By Shawn Gakhal
“Rave Tapes” is Mogwai’s eighth album in an otherwise brilliant post-rock career that has spanned more than 18 years.
But even the biggest stars gradually start to fade away.
Their last album, “Hardcore Will Never Die, But You Will” is a perfect transition into the 2010s, replete with their own take on the suddenly overpopulated genre that they helped created, along with the ever-talented Sigur Ros.
The album had dynamic cuts like the rave-stomper “George Square Thatcher Death Party” to “Rano Pano” to the tranquil “Letters to the Metro.”
Great name for an album notwithstanding, “Rave Tapes” seems uninspired, save for two or three songs. And that’s a shame for such a great band out of the music haven Glasgow, Scotland.
If you’re a fan of post-rock, you know to be patient for that one hook—that Explosions-in-the-Sky-like crescendo that comes blaring in and then swiftly dissipates into oblivion. It can make or break a song in the post-rock realm.
On “Rave Tapes,” that crescendo barely rears its head, which is a good thing. Mogwai knows their identity and doesn’t try to be anything they aren’t.
Why does “Rave Tapes” seem uninspired then? Well, the first couple of songs reek of a band that knows the formula and has it mastered.
Precise strumming of gentle guitars? Check. A slow, prodding pace to the songs? Check.

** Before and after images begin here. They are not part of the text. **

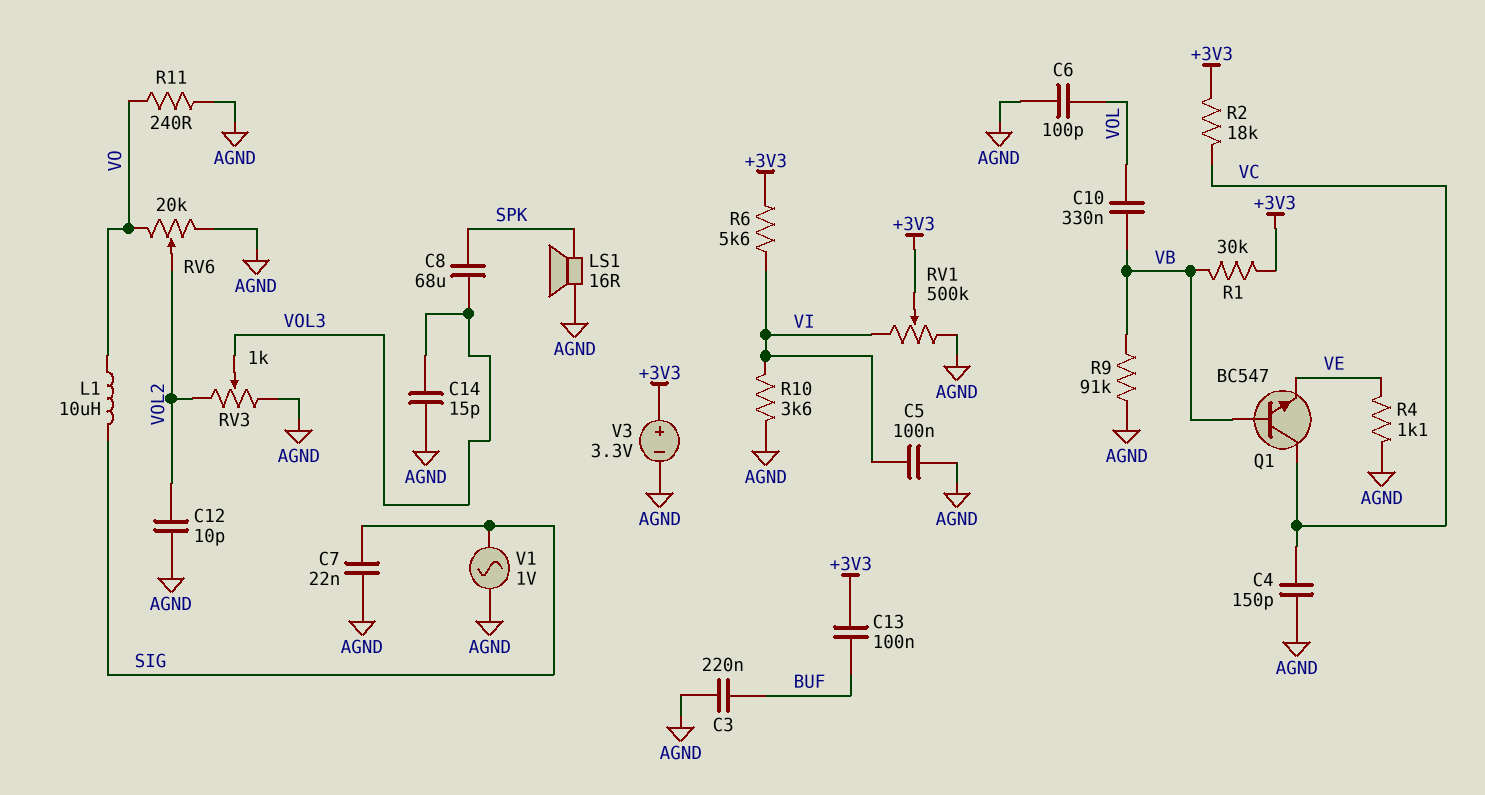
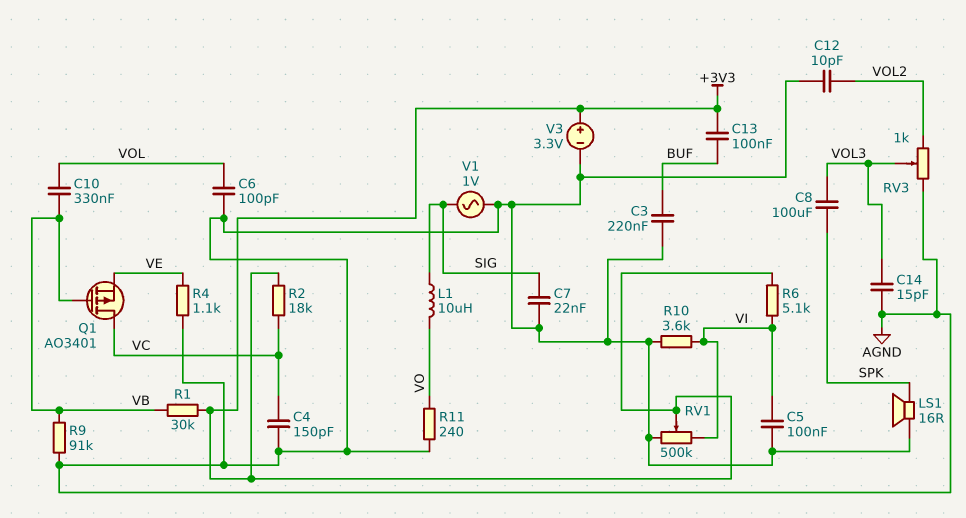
C8: 68uF (SPK, VOL3) -> 100uF (SPK, VOL3)
Q1: NPN BC547 (B VB, C VC, E VE) -> PMOS AO3401 (G VB, D VC, S VE)
R6: 5.6k (+3V3, VI) -> 5.1k (+3V3, VI)
RV6: 20k (AGND, VO, wiper VOL2) -> none

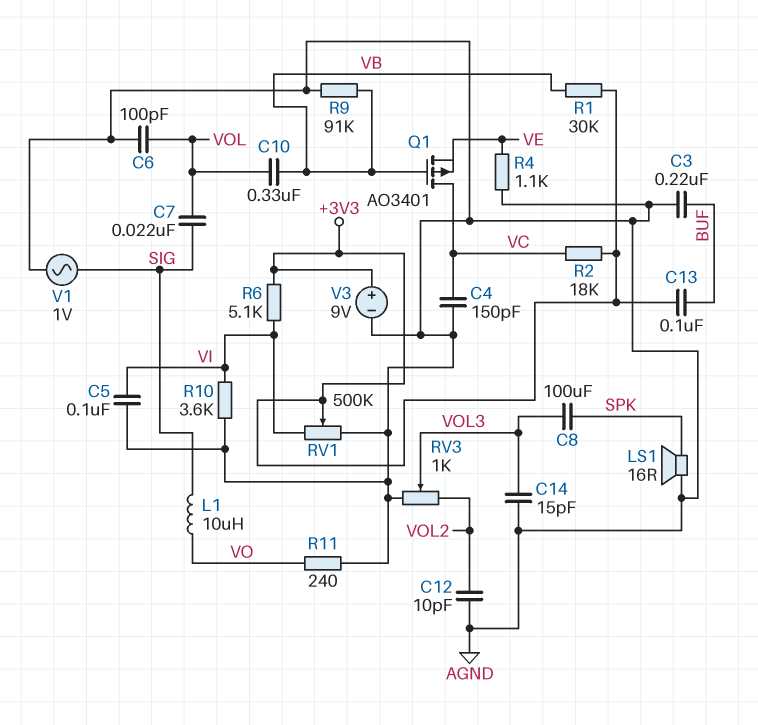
C7: 22nF (AGND, SIG) -> 22nF (SIG, VOL)
V3: 3.3V (plus +3V3, minus AGND) -> 9V (plus +3V3, minus AGND)

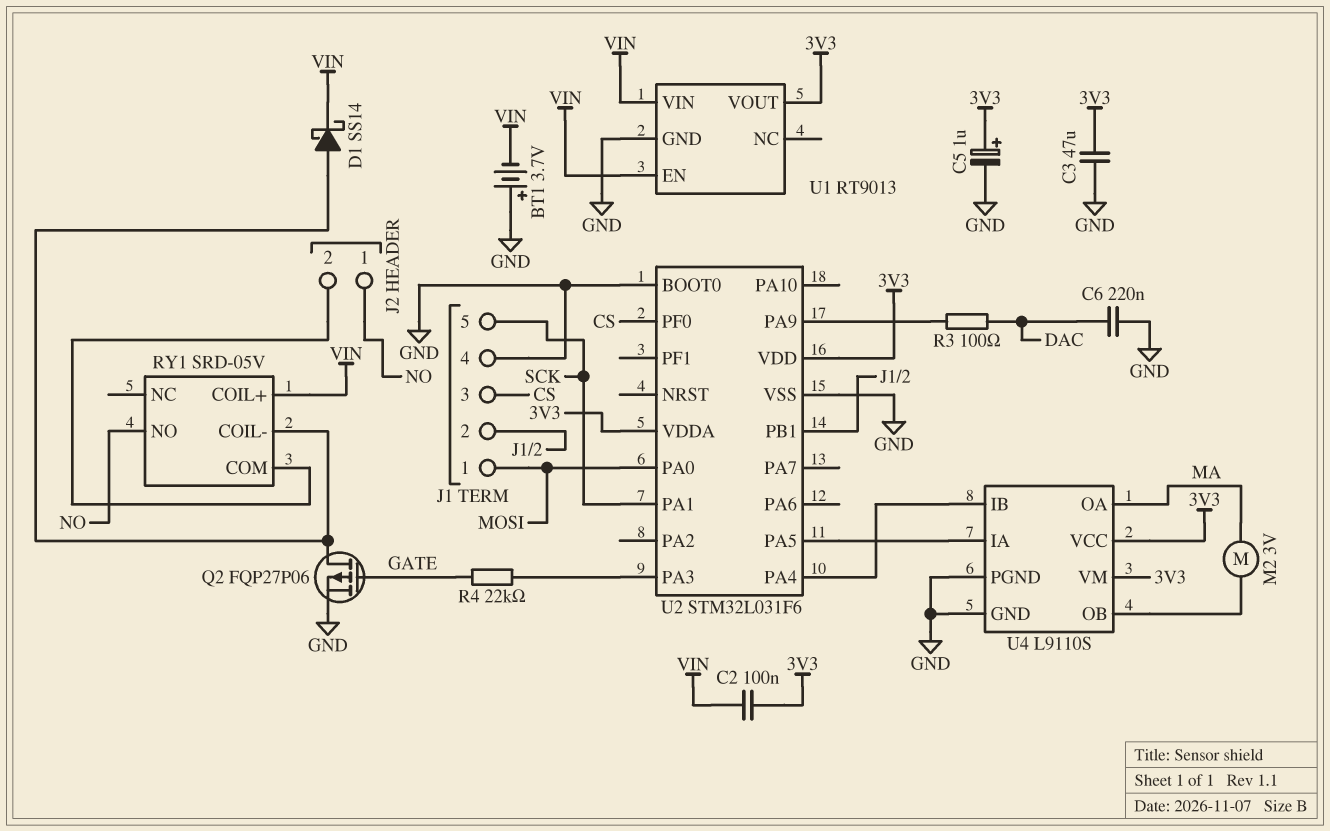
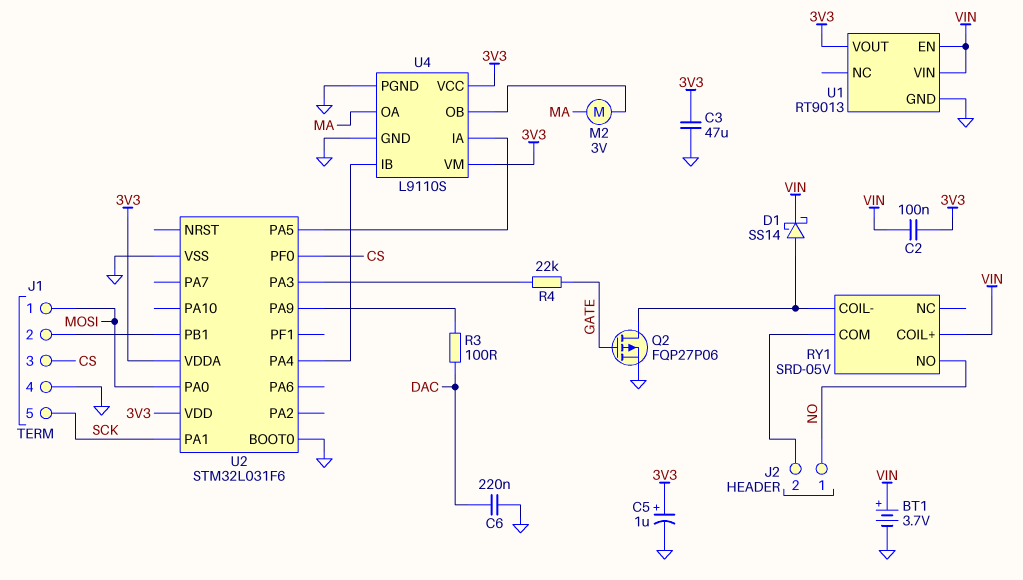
BT1: 3.7V (plus GND, minus VIN) -> 3.7V (plus VIN, minus GND)

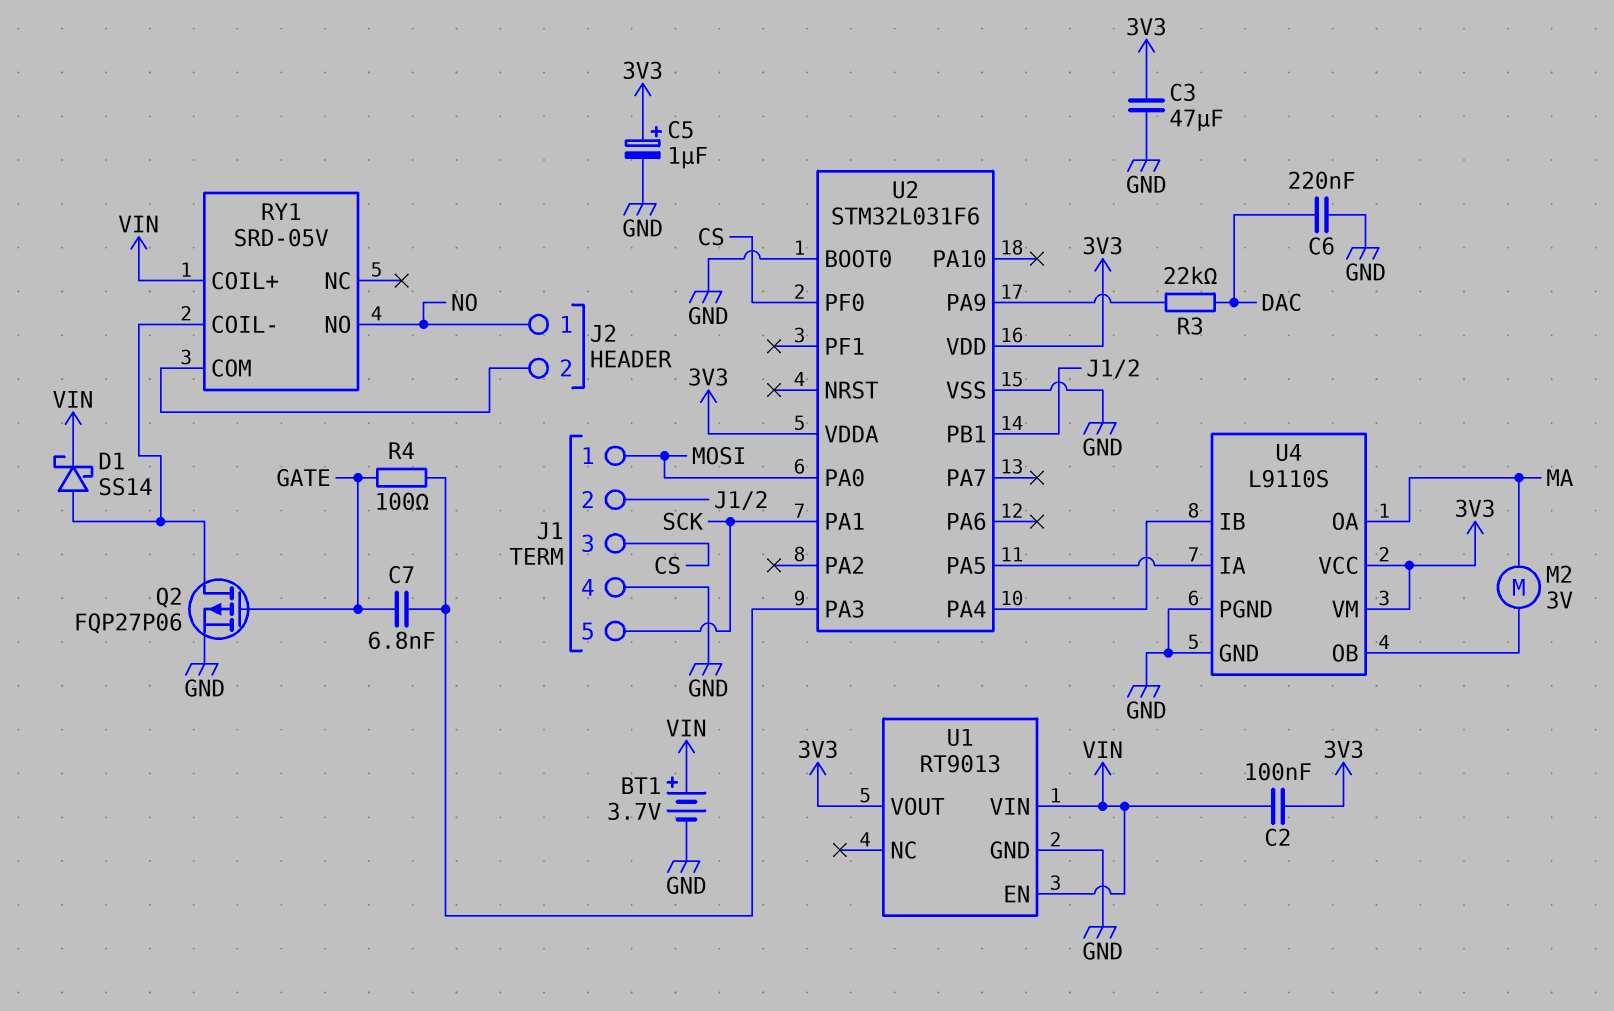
C7: none -> 6.8nF (GATE, U2/PA3)
R3: 100 (DAC, U2/PA9) -> 22k (DAC, U2/PA9)
R4: 22k (GATE, U2/PA3) -> 100 (GATE, U2/PA3)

“Hexon Bogon” feels like the first real Mogwai song on “Rave Tapes.” The guitar work is intricate and frenzied, as it’s released in a glittering fury, accompanied by a sick bass line. “Remurdered” also stands out, as the ominous sounding song features a slick, almost post-punk guitar riff, which also contains a menacing and thumping bass line.
The best song on “Rave Tapes” is “The Lord Is Out Of Control,” which also showcases Mogwai’s knack for coming up with a witty song title. The pacific guitar wailing away in the song creates a ballad feel, as auto-tuned voices are stilted in the song—slowed down for that essential effect. Though the pace is slow here, the execution is on point, because the hook is ever present in the song.
The biggest problem with “Rave Tapes” is the lack of hooks. I believe that a great Mogwai album is hidden somewhere in this album, but there’s just nothing really here—no substance, just a lot of sound droning and sonic noise.
As a big fan of Mogwai, I can’t help but feel disappointed in this album, because Mogwai is just so much more than this. They were the quintessential post-rock band that crafted the revolutionary album “Mogwai Young Team” and the gloomily nostalgic follow up in “Come on Die Young.”
And now, it seems, “Rave Tapes” has turned Mogwai into just another band.